Es duftet nach Obst. Kein Wunder: Bei Fruchtsäfte Briem wird seit dem Morgen wieder gepresst. Schlechte Äpfel aussortieren, dann das Obst durch die Bürstenwaschmaschine jagen, im Muser zu Maische verarbeiten und die schließlich auspressen: Alles läuft wie am Schnürchen.
In dem Sielminger Unternehmen wird heimisches Obst zu Getränken verarbeitet. Zum überwiegenden Teil wird Saft daraus, der in Fünf- oder Zehnliterbeutel abgefüllt wird. Selten wünschen sich die Kunden auch Most, „das macht nicht mal ein Prozent Marktanteil aus“, sagt Oliver Briem. Die meisten Kunden bringen eigene Äpfel, um daraus Saft für sich pressen zu lassen. Doch Oliver Briem kauft auch Obst ab. Derzeit bezahle er elf Euro für 100 Kilo, erzählt er.
Viele Äpfel sind verfault
Er und sein Team sind gut gefordert. Etliche Kisten mit Äpfeln stehen parat. Allerdings: Es sind weniger als in anderen Jahren. Oliver Briem spricht von einer leicht unterdurchschnittlichen Ernte. „Jeder hat Obst, aber weniger“, sagt er. Gerade die ersten Früchte seien mitunter sehr stark verfault. „Die heißen Wochen haben dem Obst zugesetzt“, erklärt er. Auch seien die Äpfel in der Tendenz etwas kleiner. Sprich: Die Kundschaft bringt weniger Ware.

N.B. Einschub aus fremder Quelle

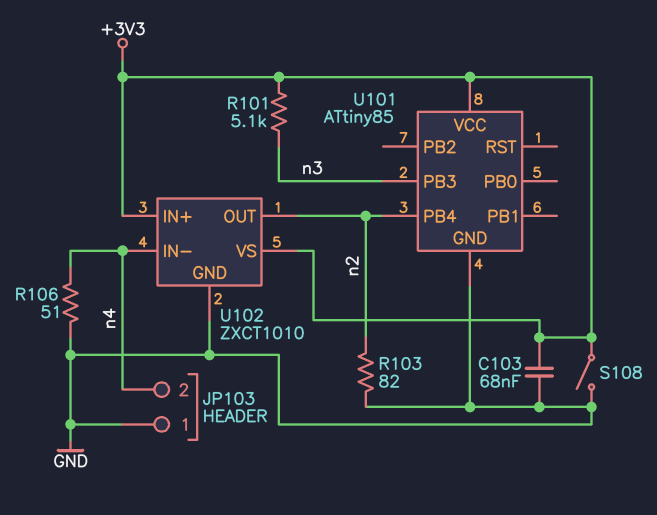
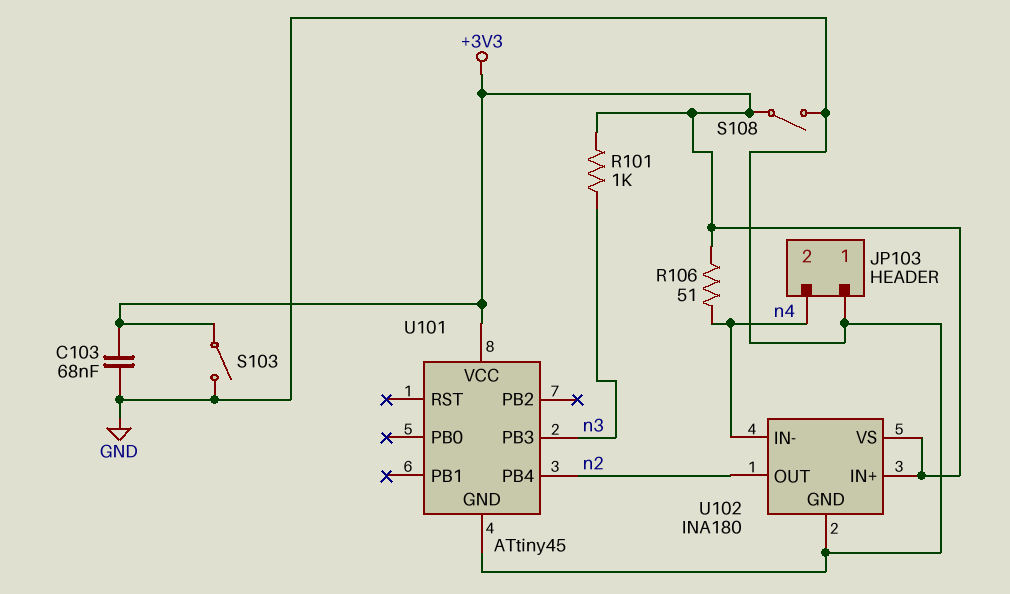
R101: 5.1k (+3V3, n3) -> 1k (+3V3, n3)
R103: 82 (GND, n2) -> none
R106: 51 (GND, n4) -> 51 (+3V3, n4)
S103: none -> switch (+3V3, GND)
U101: ATtiny85 -> ATtiny45
U102: ZXCT1010 -> INA180

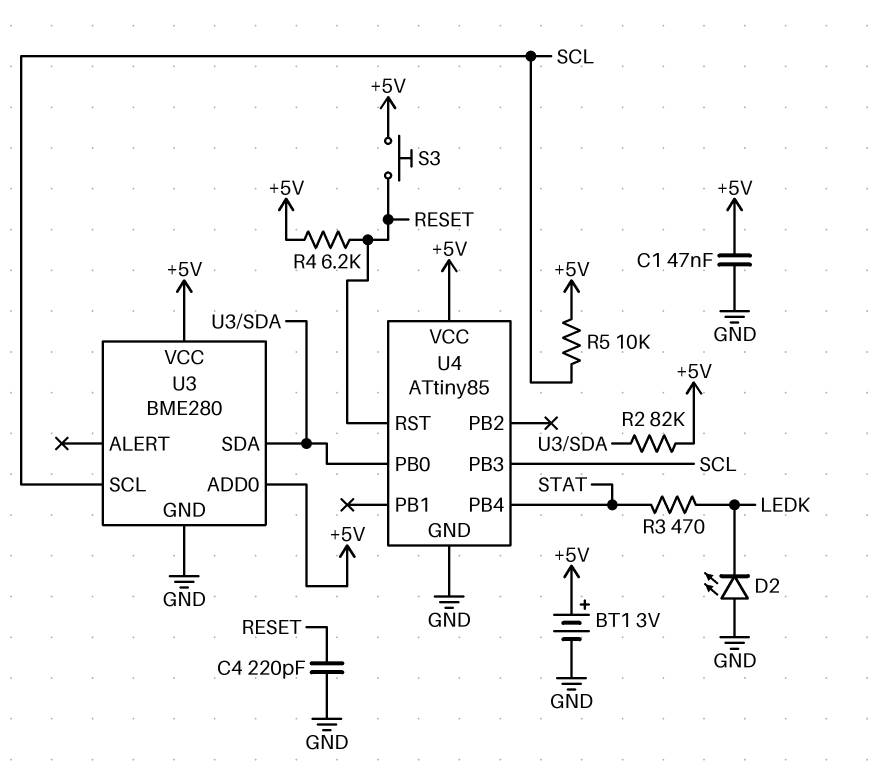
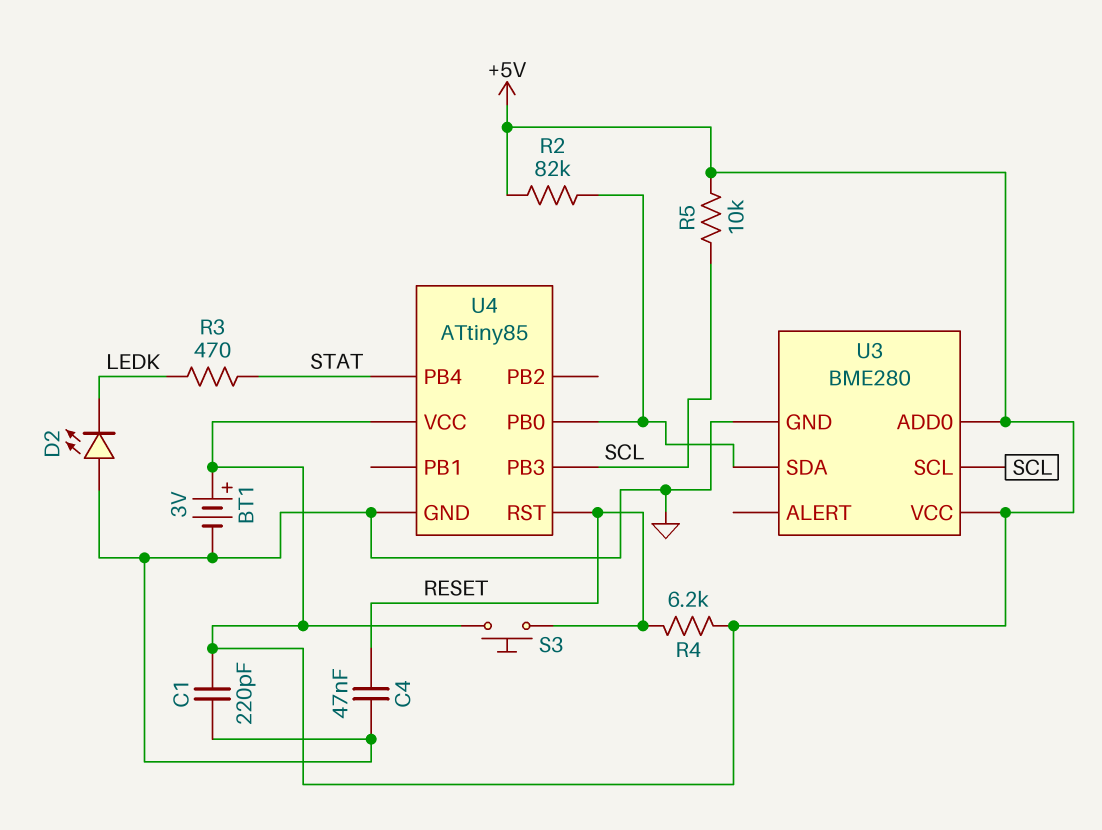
C1: 47nF (+5V, GND) -> 220pF (+5V, GND)
C4: 220pF (GND, RESET) -> 47nF (GND, RESET)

Das trifft quasi alle Mostereien in der Region. Als Mitglied der Interessengemeinschaft Streuobst Ostfildern stellt auch Steffen Kaiser aus Nellingen Saft und Edelmostsorten her, und auch er hat in diesem Jahr grundsätzlich weniger Obst zur Verfügung. „Bei den Birnen ist es ganz ordentlich, ansonsten ist die Streuobsternte mau“, sagt er. Er führt drei Gründe an: Zum einen sei da die Alternanz, die natürliche Schwankung des Fruchtertrags. „Im letzten Jahr war es relativ gut mit dem Obst, in diesem Jahr ist es weniger“, sagt er. Zum anderen nennt auch er die Hitze. „Unter der Trockenheit leiden die Bäume gewaltig“, erklärt Kaiser. Und, dies ist der dritte Punkt, der Schädlingsdruck sei in diesem Jahr groß. „In ungespritzten Lagen haben wir einen hohen Befall“, sagt er. Der Apfelwickler etwa steche die Früchte an, dadurch faulten sie.
Rüdiger Bayer betreibt eine Mosterei und einen Getränkehandel in Esslingen-Wäldenbronn. Dieser Tage hat er mit der Obstannahme begonnen – und er stellt sich ebenfalls auf ein eher durchschnittliches Jahr ein. „Die Riesenmengen, die es nach der Blüte gab, wird es nicht geben“, sagt er. Grund auch hier: die Trockenheit. „Manche Bäume haben schon viele Äpfel fallen lassen.“ Bayer verarbeitet nur noch wenig selbst. Das meiste Obst bringt er zu einem Entsafter in Mundelsheim. Um die neun Euro gebe es zurzeit pro 100 Kilo, „in der Tendenz steigend“. Reich werde man durch das Aufklauben der Früchte also nicht, der Preisdruck aus dem Ausland sei groß. Rüdiger Bayer spricht von Liebhaberei. Wie viel er in dieser Saison geliefert bekommen wird, vermag er noch nicht zu sagen. „Das, was der Herrgott uns schenkt, nehmen wir.“
Zufrieden mit der Auftragslage
Bei „Apfel und mehr“, einer kleinen Mosterei in Plochingen, spricht der Betreiber Markus Hekler indes von einem zufriedenstellenden Saisonstart. Allerdings: Hier liefern in der Regel Privatleute sowieso schon kleinere Mengen für die Saft- und Frischmostproduktion ab. „Es ist relativ viel Obst von den Bäumen runtergefallen“, sagt er, mancher Stücklesbesitzer klage, weil er viel wegwerfen müsse. Ja, die Äpfel der frühen Sorten seien kleiner, aber „mit der Auftragslage sind wir sehr zufrieden“, sagt Hekler.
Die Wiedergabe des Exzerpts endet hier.